More realistically, I think that calls for gun control laws by law enforcement such as Gil Kerlikowske show a blind spot, an ignorance as to the real cause and effect relationship between the war on drugs and the proliferation of cheap and easy to get illegal hand guns. Cheap guns are so easily available on American streets because the massive black market for drugs, a black market created by the war on drugs economic prohibition policy, demands huge numbers of guns to empower and enforce market dominance by drug distributing gangsters. These gangsters need so many guns that the market for guns is effectively subsidized by their demand. And as long as the drug market self regulate with guns the gun market will be available to all would-be thugs who decide to escalate their criminality to deadly force.
The only way to reduce the demand for illegal hand guns on American streets is to regulate the criminal anarchy out of the distribution of drugs with responsible Harm Reduction based distribution of drugs. As long as criminals control the drug distribution they will self-regulate with guns and maintain a demand for cheap and easy to get guns. Get the users, abusers, addicts and gangsters out of the distribution and instead put responsible adult supervision in control of the drug markets.
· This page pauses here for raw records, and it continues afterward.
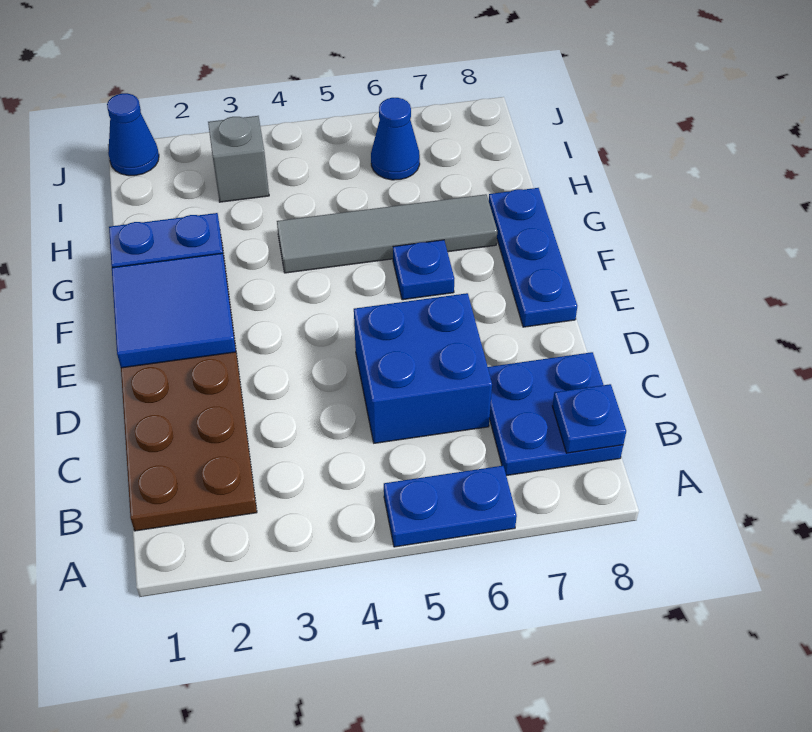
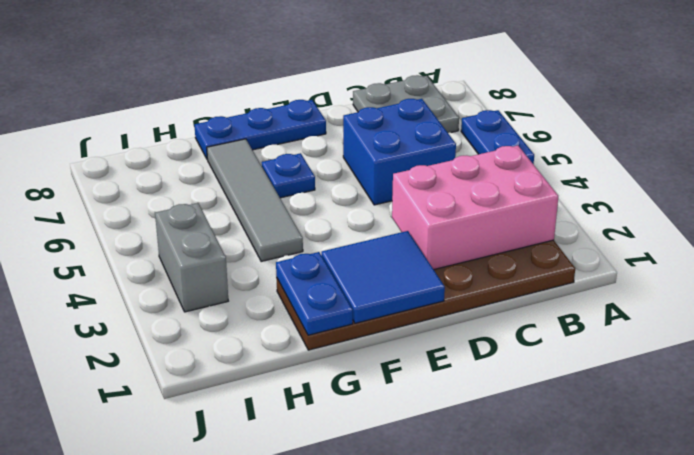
none -> pink brick B2:D3 level 2
blue plate B7:C8 level 1 -> grey plate B7:C8 level 1
blue plate B8 level 2 -> none
grey brick I3 level 1 -> grey brick I3:I4 level 1
blue cone I6 level 1 -> none
blue cone J1 level 1 -> none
When we end the current drug market subsidy of gun distribution that distribution will wither. Guns will become less available and more expensive. Less available and more expensive means harder to get for all petty thugs looking to go 'big time' with lethal force.
Kerlikowske could surprise us all and be the most civilized Drug Czar America has ever seen. It would not take much effort at all to be better than all previous Drug Czar's combined. But his record for giving in to excessive and racist police behavior, his career in the Clinton Justice Department and his backassward perspective on gun control do not bode well for giving us an enlightened Drug War policy from the Obama Administration.